"The cavemen are happy in the modern world"

3 minute read

I blame Harold Dibble. Oh, sure, all these “paleo diet” people point the figure at Loren Cordain, but Dibble was the first to give them a cookbook!

So now, it’s a “movement” and it’s in the New York Times:

Mr. Durant, 26, who works in online advertising, is part of a small New York subculture whose members seek good health through a selective return to the habits of their Paleolithic ancestors.
Or as he and some of his friends describe themselves, they are cavemen.

Oh sweet mercy. Give me a break.

This guy grows a “cheerful Jim Morrison” beard and installs a small chest freezer in his apartment (there’s a photo of the “meat locker” that’s supposed to “spook a female guest”), and we’re supposed to think he’s a weirdo survivalist of some kind? Hasn’t this reporter, Joseph Goldstein, ever been outside the city? If he’d gone out to flyover country – say, New Jersey – he’d discover bigger deep freezes in the homes of most hunters. The only thing strange about this guy is that he doesn’t have a basement to put it in.

Well, how’s it working out for them?

Most of the cavemen at Mr. Durants gatherings are lean and well-muscled, and have glowing skin. A few wear trim beards. Some claim that they no longer get sick. Several identify themselves as libertarians.

OMG, they’re LIBERTARIANS! It’s like Manhattan has finally fallen to those “rewilding” people! Come on baby, light my fire!

There’s a typical kind of “lifestyle” article in the NY Times, where a reporter interviews three or four people who all do some weird thing, as if they were part of a trend sweeping the nation. But it always turns out that these three or four people all know each other, are all twenty-somethings, all live in some fashionably bohemian area of Manhattan, and (often) just happen to be acquaintances of the reporter.

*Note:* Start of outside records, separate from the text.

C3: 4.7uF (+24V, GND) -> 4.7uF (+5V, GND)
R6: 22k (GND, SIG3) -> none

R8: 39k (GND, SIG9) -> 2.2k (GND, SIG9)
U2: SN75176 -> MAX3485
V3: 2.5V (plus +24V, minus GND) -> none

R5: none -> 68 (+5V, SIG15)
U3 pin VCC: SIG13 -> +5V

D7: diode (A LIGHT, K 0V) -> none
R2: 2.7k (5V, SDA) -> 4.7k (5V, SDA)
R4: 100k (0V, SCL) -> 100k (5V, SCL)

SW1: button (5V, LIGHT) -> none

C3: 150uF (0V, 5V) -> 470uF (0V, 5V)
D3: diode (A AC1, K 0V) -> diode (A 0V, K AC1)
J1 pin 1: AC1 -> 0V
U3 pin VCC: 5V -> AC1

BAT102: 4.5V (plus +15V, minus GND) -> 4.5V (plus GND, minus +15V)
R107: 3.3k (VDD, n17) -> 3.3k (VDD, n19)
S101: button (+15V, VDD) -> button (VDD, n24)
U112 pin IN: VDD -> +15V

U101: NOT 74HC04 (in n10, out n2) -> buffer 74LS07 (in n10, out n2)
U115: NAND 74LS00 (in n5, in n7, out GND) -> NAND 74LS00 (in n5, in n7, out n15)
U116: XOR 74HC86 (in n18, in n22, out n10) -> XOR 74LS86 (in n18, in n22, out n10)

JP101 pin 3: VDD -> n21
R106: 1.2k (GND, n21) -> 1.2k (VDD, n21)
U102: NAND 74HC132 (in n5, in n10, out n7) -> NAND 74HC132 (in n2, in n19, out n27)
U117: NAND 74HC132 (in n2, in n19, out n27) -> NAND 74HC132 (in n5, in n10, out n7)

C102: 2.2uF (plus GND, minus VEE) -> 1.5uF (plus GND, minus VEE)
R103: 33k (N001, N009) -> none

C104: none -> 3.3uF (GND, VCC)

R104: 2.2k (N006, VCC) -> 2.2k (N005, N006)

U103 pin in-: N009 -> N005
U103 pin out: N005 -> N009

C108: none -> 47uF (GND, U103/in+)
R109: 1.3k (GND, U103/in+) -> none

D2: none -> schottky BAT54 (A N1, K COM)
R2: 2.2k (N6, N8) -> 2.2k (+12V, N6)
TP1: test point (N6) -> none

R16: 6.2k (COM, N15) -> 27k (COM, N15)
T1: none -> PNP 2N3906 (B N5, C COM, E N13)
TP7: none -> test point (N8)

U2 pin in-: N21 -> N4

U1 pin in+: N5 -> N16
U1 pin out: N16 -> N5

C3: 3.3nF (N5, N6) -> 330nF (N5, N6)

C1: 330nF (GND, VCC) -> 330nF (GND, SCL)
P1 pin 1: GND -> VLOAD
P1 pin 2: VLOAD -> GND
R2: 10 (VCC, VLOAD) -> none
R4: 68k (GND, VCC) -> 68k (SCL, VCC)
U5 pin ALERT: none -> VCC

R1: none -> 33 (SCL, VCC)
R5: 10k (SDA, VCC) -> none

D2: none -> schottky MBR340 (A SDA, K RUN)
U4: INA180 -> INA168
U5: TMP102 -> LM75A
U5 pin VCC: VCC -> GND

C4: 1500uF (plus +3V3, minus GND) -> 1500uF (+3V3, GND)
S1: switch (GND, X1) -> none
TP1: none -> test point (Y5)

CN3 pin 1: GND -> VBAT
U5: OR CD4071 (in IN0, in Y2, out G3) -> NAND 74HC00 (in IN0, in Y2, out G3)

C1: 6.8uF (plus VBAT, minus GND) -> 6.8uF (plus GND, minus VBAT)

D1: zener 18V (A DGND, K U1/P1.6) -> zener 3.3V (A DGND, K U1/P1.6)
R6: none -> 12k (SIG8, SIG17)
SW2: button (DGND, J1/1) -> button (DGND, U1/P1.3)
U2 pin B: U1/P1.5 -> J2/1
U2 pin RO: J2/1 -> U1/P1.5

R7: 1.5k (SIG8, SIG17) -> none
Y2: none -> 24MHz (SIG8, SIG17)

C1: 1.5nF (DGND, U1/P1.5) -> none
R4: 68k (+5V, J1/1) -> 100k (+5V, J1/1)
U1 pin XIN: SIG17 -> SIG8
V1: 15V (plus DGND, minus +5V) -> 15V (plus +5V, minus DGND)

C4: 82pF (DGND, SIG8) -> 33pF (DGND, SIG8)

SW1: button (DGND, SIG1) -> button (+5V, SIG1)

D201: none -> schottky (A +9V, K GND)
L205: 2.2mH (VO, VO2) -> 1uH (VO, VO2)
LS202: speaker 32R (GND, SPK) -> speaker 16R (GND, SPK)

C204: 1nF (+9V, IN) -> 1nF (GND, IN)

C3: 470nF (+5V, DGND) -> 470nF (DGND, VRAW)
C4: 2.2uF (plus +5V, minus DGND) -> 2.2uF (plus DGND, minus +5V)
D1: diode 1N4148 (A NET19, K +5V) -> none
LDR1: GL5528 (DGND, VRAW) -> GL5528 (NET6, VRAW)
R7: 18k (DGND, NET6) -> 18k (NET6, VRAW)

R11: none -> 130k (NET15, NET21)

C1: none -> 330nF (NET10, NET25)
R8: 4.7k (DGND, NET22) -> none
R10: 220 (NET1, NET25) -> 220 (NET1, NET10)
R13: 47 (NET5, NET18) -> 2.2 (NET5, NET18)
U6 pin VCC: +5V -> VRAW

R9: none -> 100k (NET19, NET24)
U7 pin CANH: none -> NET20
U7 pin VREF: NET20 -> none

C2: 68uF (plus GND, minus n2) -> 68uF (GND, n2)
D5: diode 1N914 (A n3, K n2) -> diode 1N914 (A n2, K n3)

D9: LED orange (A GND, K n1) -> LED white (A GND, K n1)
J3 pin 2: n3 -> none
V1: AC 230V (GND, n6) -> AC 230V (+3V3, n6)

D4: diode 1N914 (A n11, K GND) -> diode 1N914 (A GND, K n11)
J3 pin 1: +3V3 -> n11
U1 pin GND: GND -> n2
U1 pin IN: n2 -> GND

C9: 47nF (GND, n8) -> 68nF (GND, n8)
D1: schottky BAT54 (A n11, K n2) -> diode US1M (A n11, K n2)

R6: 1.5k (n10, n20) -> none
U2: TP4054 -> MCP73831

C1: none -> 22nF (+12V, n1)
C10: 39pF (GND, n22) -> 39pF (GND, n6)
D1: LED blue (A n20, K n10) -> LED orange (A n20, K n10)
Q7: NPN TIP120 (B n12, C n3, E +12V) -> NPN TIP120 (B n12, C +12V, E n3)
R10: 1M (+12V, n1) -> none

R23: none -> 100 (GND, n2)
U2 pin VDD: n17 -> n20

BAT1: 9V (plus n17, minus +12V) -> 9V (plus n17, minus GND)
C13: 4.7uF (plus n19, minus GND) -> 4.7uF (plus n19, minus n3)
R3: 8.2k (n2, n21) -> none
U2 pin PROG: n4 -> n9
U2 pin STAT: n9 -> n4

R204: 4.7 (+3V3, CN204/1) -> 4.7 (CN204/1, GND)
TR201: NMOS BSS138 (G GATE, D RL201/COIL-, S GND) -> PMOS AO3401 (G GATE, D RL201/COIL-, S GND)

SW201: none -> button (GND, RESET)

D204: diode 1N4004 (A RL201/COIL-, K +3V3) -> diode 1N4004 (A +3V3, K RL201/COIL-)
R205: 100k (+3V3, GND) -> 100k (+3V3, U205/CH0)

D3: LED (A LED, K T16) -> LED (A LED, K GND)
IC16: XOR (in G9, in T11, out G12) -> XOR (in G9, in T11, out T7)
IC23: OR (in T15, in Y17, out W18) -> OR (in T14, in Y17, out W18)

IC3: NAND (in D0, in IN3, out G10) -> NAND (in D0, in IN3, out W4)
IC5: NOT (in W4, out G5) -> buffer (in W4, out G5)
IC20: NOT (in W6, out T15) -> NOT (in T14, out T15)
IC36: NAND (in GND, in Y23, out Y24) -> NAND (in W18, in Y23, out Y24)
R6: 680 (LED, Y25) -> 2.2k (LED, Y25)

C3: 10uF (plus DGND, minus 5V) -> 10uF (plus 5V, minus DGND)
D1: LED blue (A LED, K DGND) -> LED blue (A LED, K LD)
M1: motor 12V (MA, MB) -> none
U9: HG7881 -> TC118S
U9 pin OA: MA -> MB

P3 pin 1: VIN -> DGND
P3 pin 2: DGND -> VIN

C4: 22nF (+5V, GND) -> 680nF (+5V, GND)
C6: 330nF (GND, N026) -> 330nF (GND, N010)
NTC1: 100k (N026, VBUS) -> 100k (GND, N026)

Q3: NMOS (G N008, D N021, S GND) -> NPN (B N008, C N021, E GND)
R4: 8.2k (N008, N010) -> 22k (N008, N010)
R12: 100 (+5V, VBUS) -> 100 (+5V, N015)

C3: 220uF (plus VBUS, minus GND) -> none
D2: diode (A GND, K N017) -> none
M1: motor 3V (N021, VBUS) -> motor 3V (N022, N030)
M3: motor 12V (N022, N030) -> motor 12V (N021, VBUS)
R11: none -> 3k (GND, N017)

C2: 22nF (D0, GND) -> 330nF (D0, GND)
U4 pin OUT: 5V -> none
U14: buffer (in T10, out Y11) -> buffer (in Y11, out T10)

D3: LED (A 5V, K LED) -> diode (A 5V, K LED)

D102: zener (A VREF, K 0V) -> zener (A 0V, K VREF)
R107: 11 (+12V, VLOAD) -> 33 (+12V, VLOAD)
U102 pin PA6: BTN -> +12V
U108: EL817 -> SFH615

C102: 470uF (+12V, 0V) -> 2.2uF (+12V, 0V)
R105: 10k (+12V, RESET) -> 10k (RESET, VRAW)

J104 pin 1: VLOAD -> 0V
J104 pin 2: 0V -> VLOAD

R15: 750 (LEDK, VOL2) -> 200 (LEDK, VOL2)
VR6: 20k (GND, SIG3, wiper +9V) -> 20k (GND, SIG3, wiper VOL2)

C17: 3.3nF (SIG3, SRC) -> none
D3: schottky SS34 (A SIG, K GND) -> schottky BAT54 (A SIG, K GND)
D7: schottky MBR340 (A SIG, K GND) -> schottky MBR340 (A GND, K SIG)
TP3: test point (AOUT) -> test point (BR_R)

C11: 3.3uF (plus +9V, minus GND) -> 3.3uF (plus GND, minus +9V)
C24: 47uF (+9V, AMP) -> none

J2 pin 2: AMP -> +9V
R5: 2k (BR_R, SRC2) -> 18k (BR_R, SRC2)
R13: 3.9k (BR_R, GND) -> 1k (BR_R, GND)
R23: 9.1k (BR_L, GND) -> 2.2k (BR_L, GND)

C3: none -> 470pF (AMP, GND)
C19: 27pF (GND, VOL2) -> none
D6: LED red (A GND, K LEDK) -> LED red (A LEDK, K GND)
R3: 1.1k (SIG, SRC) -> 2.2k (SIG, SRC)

Now this could be because the NY Times only hires reporters plugged into hot new trends, which are all started by twenty-somethings in Chelsea. Or it could be that twenty-something reporters on deadline tend to “run home to mama” when they can’t think of any other ideas.

You tell me which this is:

Another caveman trick involves donating blood frequently. The idea is that various hardships might have occasionally left ancient humans a pint short. Asked when he last gave blood, Andrew Sanocki said it had been three months. He and his brother looked at each other. We're due, Andrew said.

The article itself is pretty deep in snark, and with all its talk of fasting and blood donation, it’s like a flashback to 1994. Which I admit is kind of entertaining. The article’s lead photograph, posing three of the “cavemen” dressed all in black in front of the Cro-Magnon diorama at the American Museum of Natural History, makes them look like the cast of Pleistocene Twilight.

The only reason I’m really incensed is its promotion of a self-proclaimed guru (whom I won’t name), whose website (which I won’t link) promotes some of this quackery. Some of the resulting advice seems to be dangerous. For example, a current entry encourages people not to carry or drink water during workouts – I suppose because cavemen didn’t have water bottles? It’s a good way to get yourself hospitalized or worse.

I’m the last person to promote gatekeeping in science. But a piece of free advice: Don’t get your information about human evolution from non-anthropologists who charge you money for subscriptions and seminars!

Meanwhile, on the Upper East Side we hear from a doctor who prescribes his patients Cordain’s Paleo Diet. Supposedly that shows the trend is spreading into the mainstream – although The Paleo Diet is now eight years running.

I don’t think there’s anything harmful about adopting a hunter-gatherer-like diet. I do doubt whether it’s the most healthful diet for some people – the point of “adaptation” is to increase offspring number, not longevity! Besides, some populations have been adapting to agricultural diets for ten thousand years. The most healthful diet for you might be the diet of your recent ancestors, not your Paleolithic ones.

But to be honest, the best food is the food that brings you nearer the ones you love. And if frozen venison ribs in your living room can make you “a chieftain of sorts among 10 or so other cavemen”, well more power to you. Maybe it will bring you a Wilma Flintstone, too.